Patient Name: _______________
Patient ID: _______________
Date: _______________
Operation: Dilation and Curettage
Surgeon: _______________
Assistants: _______________
Anethesia: General anesthesia with endotrachial tube
Anesthesiologist: _______________
Pre-Op Diagnosis: Abnormal Uterine Bleeding
Post-Op Diagnosis: Same
Procedure:
  1. D & C
Operative Findings:
  1. Normal bimanual exam, anteverted uterus. No adnexal massess palpable
  2. Moderate endometrial tissue from curettage
Estimated Blood Loss: 100 cc
Complications: None.

Clinical Note:
Ms. _______________ is a __ year-old female who presented to the office with abnormal uterine bleeding. Ultrasound imaging did not reveal any submucosal fibroids or polyps.
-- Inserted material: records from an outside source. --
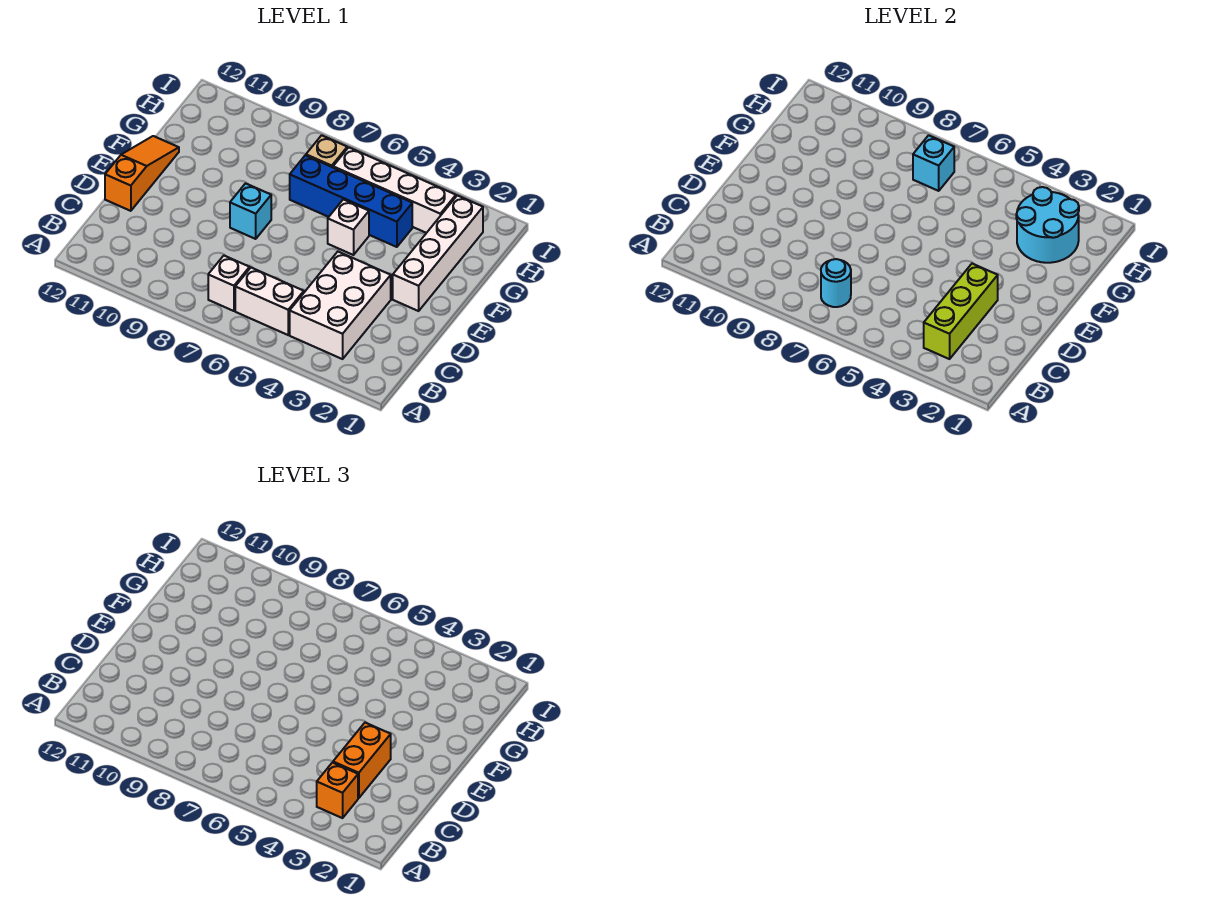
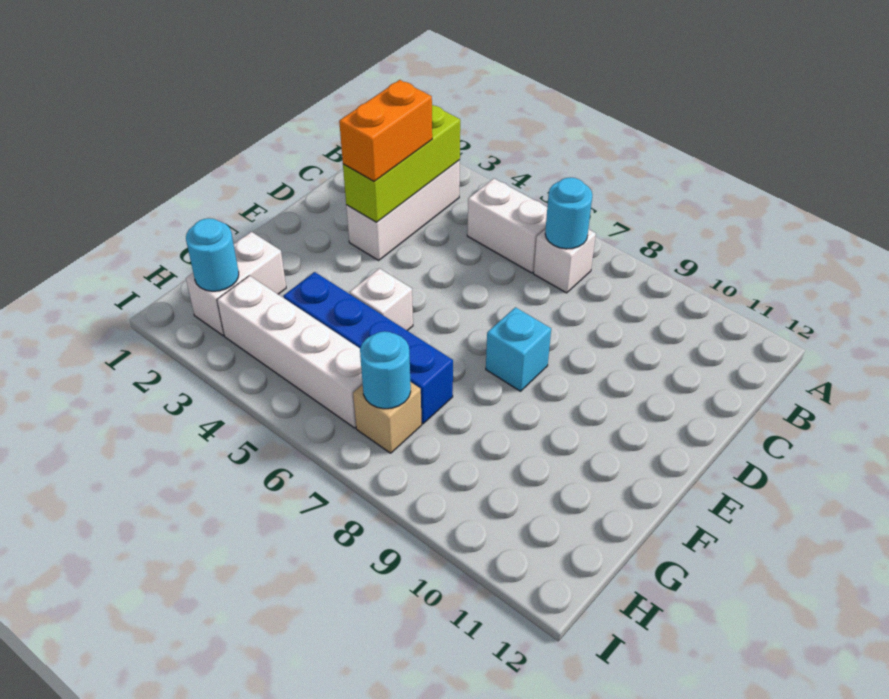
white brick B3:D4 level 1 -> white brick B3:D3 level 1
orange brick B3 level 3 -> none
orange slope D12:F12 level 1 top D -> none
white brick E2:H2 level 1 -> white brick G2:H2 level 1
cyan round brick G2:H3 level 2 -> cyan round brick H2 level 2
cyan brick H7 level 2 -> cyan round brick H7 level 2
An attempt at endometrial biopsy was performed in the office but only scant material was obtained. Risks, potential complications, alternatives, and benefits were discussed with Ms. _______________ and consent was signed prior to the OR.

Procedure:
Under general anaesthetic in a dorsal lithotomy position, the patient was prepped and draped in the usual sterile manner. Bimanual exam prior to prepping revealed a mobile, anteverted non-enlarged uterus. An in and out catheterization was performed. A weighted speculum was placed in the vagina and with the help of a right angle retractor the anterior lip of the cervix was grasped with a single toothed tinaculum and brought forward. Taking care not to perforate the uterus, a sound was passed inside to measure the length of the uterus. A series of Hegar dilators were then inserted sequentially into the cervical os up to a size of 8 mm. The smallest curette available was then used to perform the curettage. In a sequential order, being sure to cover all regions of the uterine cavity, sweeps with the curette were performed to obtain tissue. Following this, a clamp was gentle introduced into the cavity, closed, and brought out in an attempt to obtain any remaining tissue or grasp any possible polyps. Only small fragments of tissue were returned. The tissue samples were collected and sent to pathology. The tenaculum was then removed and the cervix examined for hemostasis which was achieved. Finally the weighted speculum was removed. The patient tolerated the procedure well and was brought to the recovery room in a stable condition. At the end of the procedure all sponges and instruments were counted and correct. The blood loss was minimal and there were no complications.